A cura di Andrea Pennasilico

Get Out è un film del 2017, opera prima del regista Jordan Peele. La pellicola è un’opera unica nel suo genere, classificandosi come horror, ma predominante nell’aspetto thriller e soprattutto impregnata della satira sociale che un tempo caratterizzava molto i film di questo genere. Vedere un’opera prima, a basso budget, piena di provocazioni sociali e figlia del genere horror ormai morente ottenere non solo un successo al box office ma anche alla critica è un’immensa soddisfazione: il film ha incassato più di 250 milioni di dollari ed è dato a 99% su Rotten Tomatoes e a 84/100 su Metacritic, è stato candidato a due Golden Globe e a cinque Oscar, di cui ne ha vinto uno per migliore sceneggiatura originale.
Get Out inizia come una tranquilla storia di una coppietta interraziale che decide di andare a trovare la famiglia della ragazza e si prepara a dover affrontare l’ancora oggi scomodo primo incontro tra la famiglia bianca di lei e il fidanzato nero. La pellicola è piena di piccoli accenni e minuscoli easter egg che anticipano in modo molto sottile gli avvenimenti del film, il regista ha scritto e diretto con una minuziosa attenzione nei particolari che rende estremamente godibile una seconda visione del film, non tanto per l’anticipazione di un vero e proprio finale a sorpresa, come per esempio nel caso de “Il Sesto Senso”, ma per poter apprezzare le piccole scelte fatte dai personaggi secondari in favore del loro scopo che verrà svelato alla fine del secondo atto del film. Lo sguardo dello spettatore penetra lo schermo e si incanala negli occhi del protagonista, che si ritrova in una situazione scomoda con un’atmosfera estremamente inquietante che sale in un crescendo dal dover fare i conti con piccoli atti di razzismo cosparsi nelle conversazioni al dover fuggire per salvarsi la vita.
La regia ci permette di vivere in modo estremamente vicino le sensazioni e le esperienze di Chris, sentire la sua paura, provare le sue ansie, percepire il suo sconforto, senza dover ricorrere a mezzi di mediazione come una voce narrante. In particolare è sorprendente come, pur non essendo afroamericano e quindi soggetto a quel genere di razzismo nella sua vita quotidiana, lo spettatore può lo stesso immedesimarsi completamente nei panni del protagonista per un’oretta, il che non solo ci permette di immergerci maggiormente nella storia, ma può aiutarci a riflettere sul genere di difficoltà che le persone appartenenti a minoranze etniche subiscono giorno dopo giorno nei contesti sociali, specialmente grazie agli estremi che vengono raggiunti verso la fine del film.
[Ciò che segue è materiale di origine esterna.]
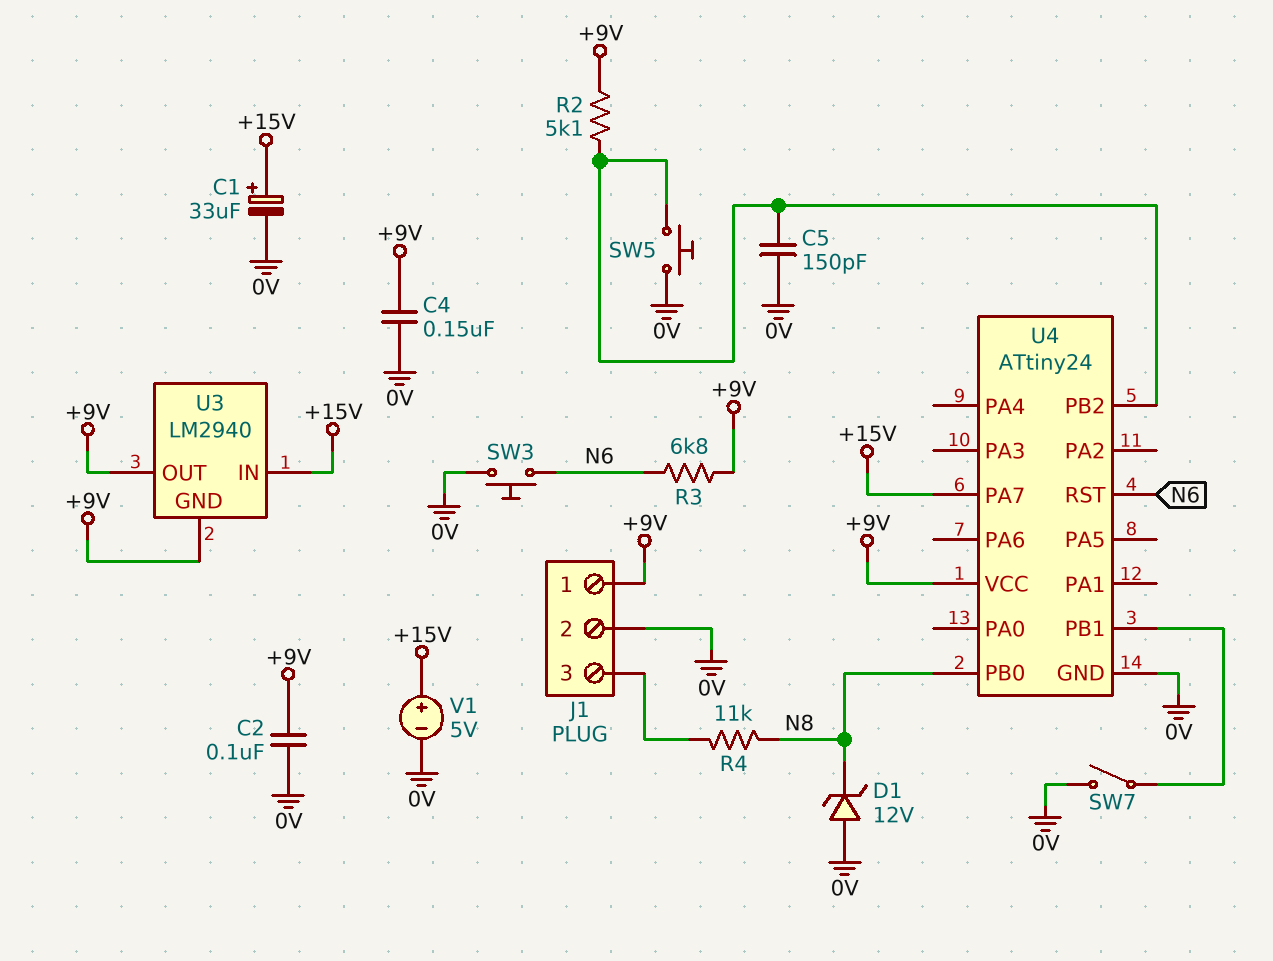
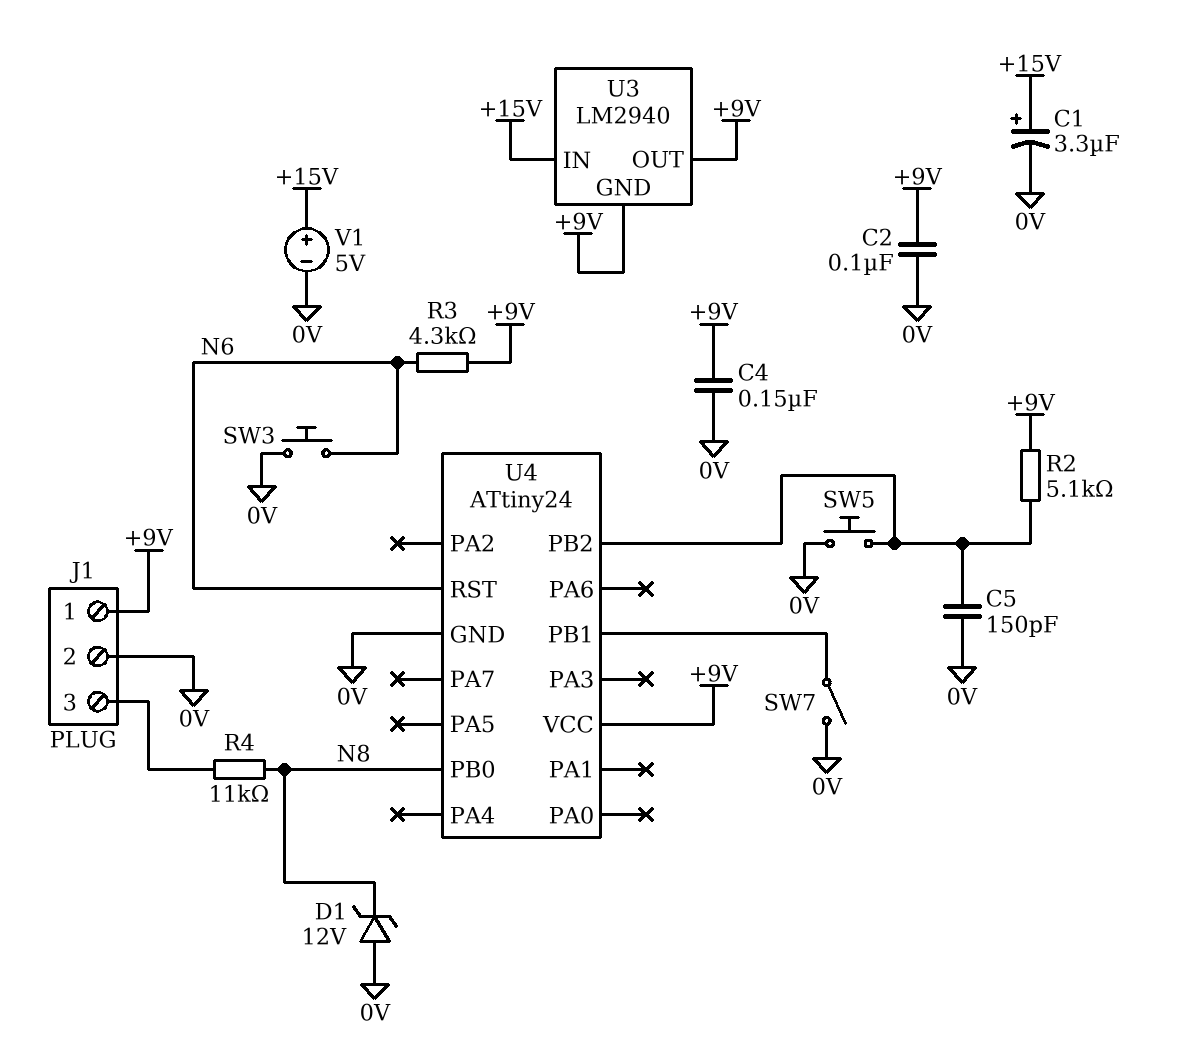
C1: 33uF (plus +15V, minus 0V) -> 3.3uF (plus +15V, minus 0V)
R3: 6.8k (+9V, N6) -> 4.3k (+9V, N6)
U4 pin PA7: +15V -> none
Sebbene Get Out sia una chiara allegoria della marginalizzazione delle persone nere in America, la satira sociale non è l’unico livello a cui può essere apprezzato il film: infatti anche volendo analizzare la sola superficie esterna della pellicola ci troviamo di fronte ad un film estremamente coinvolgente, tremendamente affascinante, profondamente terrificante e ottimamente scritto e diretto, che abbandona i jumpscare per favorire l’inquietudine al sussulto, denuncia il razzismo casuale delle persone bianche di ceto medio-alto e tiene lo spettatore incollato allo schermo per tutta la sua durata.
La vittoria agli Oscar 2018 rappresenta un evento molto importante per questo film, dimostrando che un protagonista fuori dagli stereotipi, una storia interessante, una produzione indipendente e un film di denuncia sociale possono avere successo anche senza gli elementi intrisi di cliché che vediamo nei film horror più classici e che questo film ha un impatto talmente forte che può arrivare a vincere un premio ambito come gli Oscar nonostante il fatto che sia uscito praticamente un anno prima, al contrario di quasi tutti i film a caccia di nomination che escono pochi mesi prima della cerimonia.